First, the reasons. 4th of July is notorious for traders and trade desks being evacuated at the end of the day today. Every Biff wants to leave for their beach house in the Hamptons before the peasants flood in. This leaves trade desks managed by junior traders who are allowed to do, well, nothing. So it is rare to see big moves in the overall market the two or three market days preceding the 4th. This is part of the whole "Summer Doldrums" thing.
Secondly, we have the end of the quarter. EOQ is not a time to make outsized bets with capital. Managers are more concerned with locking in gains or window dressing (see below) than they are with actually doing work. The indexes are the big players but that trading is all programmed. From Reuters:
"the March 31 refresh of the fund's positions involved about 120,000 S&P 500 options contracts set to expire on June 30, including the sale of nearly 40,000 S&P 500 options contracts with a strike price of 4,320, just below where the index is trading today.
With the S&P 500 just above the 4,320 level, the sold call options mean options dealers – in this case large banks or financial institutions - are induced to buy equities when the index drops underneath that level and sell when it moves above it, said Brent Kochuba, founder of options analytics firm SpotGamma."
One of the toughest things to do as a trader is NOTHING. Our entire lives we are evaluated on production, on activity. But trading pays to be selective and wait. Extremely counterintuitive emotionally and psychologically. But taking trades now often translates into "reaching" for trades just because you want to "feel" productive.
My advice? Fight the urge and after PAYX reports, turn off the screen and take a break. It is good for the mind and the psyche and can help your mind be clearer. That's what I am going to do.
Do not mistake activity for success - thats almost always not true.
So you've probably heard me talk about "Window Dressing" and wondered, as with many things coming out of my mouth, what the heck is he talking about? Let's look at the classic "Santa Claus Rally" to explain.
Mutual Funds have the end of their fiscal year October 31 normally. They then do distributions in November and December. More importantly, they will sell in October to lock in their gains because the managers want to get their bonuses for being mediocre. So they sell their winners AND they sell their big losers.

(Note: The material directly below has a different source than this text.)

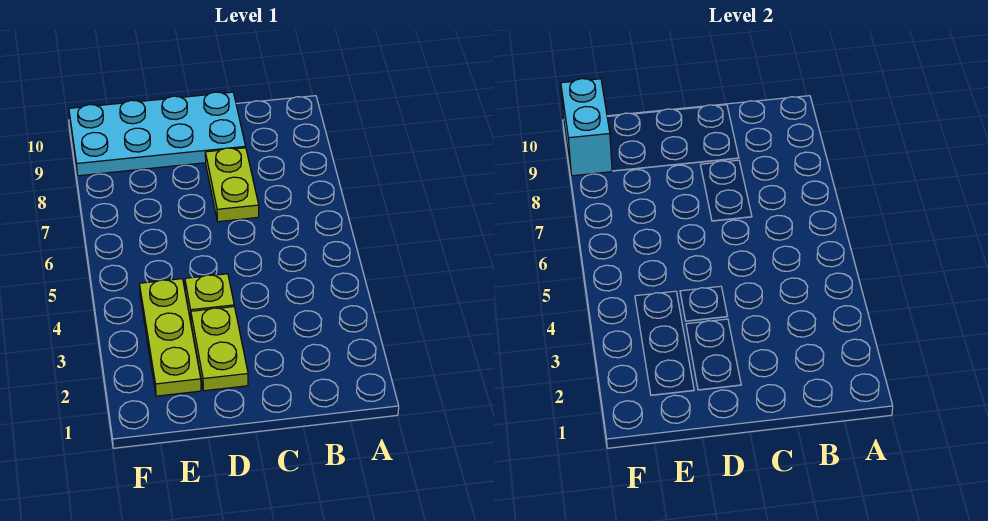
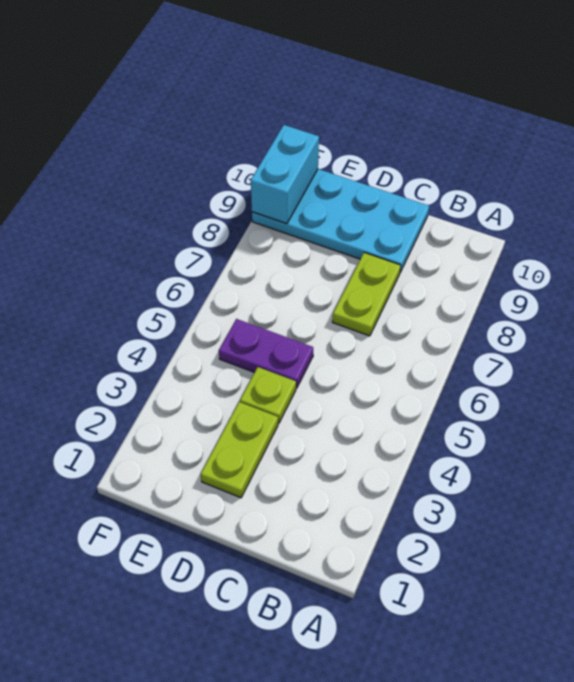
none -> purple plate D5:E5 level 1
lime plate E2:E4 level 1 -> none

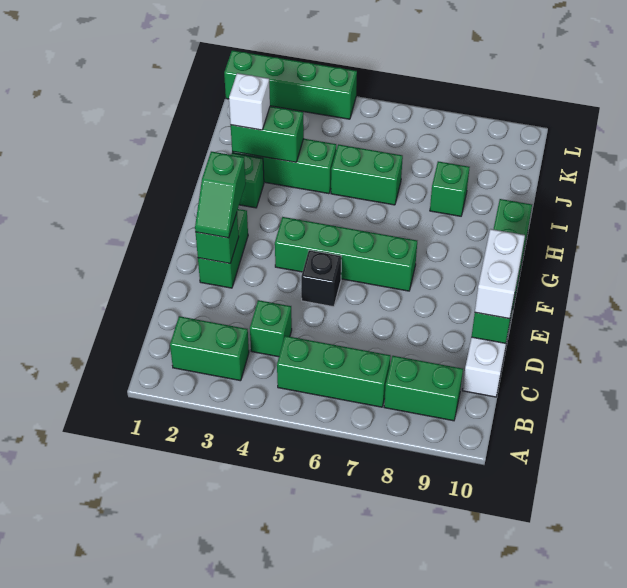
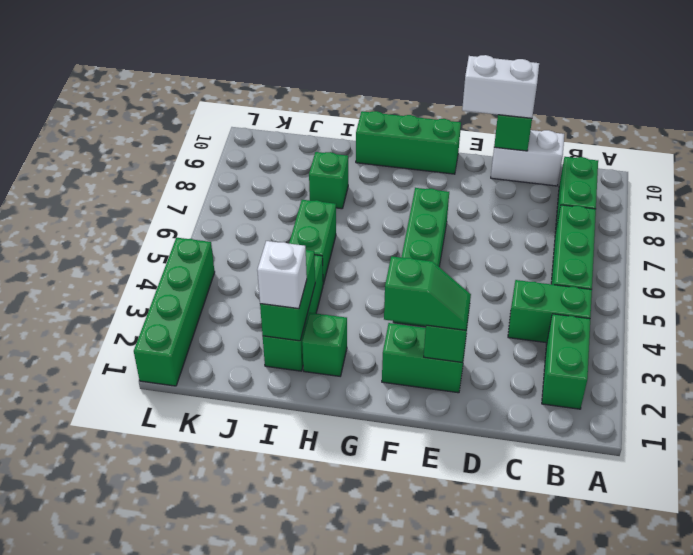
green brick C4 level 1 -> green brick B4:C4 level 1
black brick E5 level 1 -> none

Then, toward the end of November and into December, they buy back the stocks they want to keep. Thats the structural reason for bad Octobers and the Santa Claus rally. Yes, its that simple. Traditionally the Santa Claus rally is defined as the last 6 days of the year and the first 2 days of the New Year. However, one would have to accept that ALL the managers wait until the last 6 trading days - no they don't. I wouldn't wait if i were one, wouldyou?
Also, its important to note that Christmas is usually a time for good emotions and feelings as is the New Year. That has an effect also.
Managers don't sell all of their winners though because it wouldn't look right if they sold the entire position and then bought it right back. But, they have excess cash lying around in November and December that they have to put to work. It's truly a simple supply and demand event.
Now, ends of quarters are a bit different. At the end of each quarter fund managers DO sell their losers but more importantly, they buy the names that have been hot. Why? Because when they put their report out to investors they want to be able to list names that investors have heard about in the news. Yup. Thats called window dressing.
One more thing: when I was in the business, we would always say its time to buy SOYH during times like this: Sit on Your Hands. So, go long SOYH and enjoy the free time. July 5th we get back to work and more normal trading.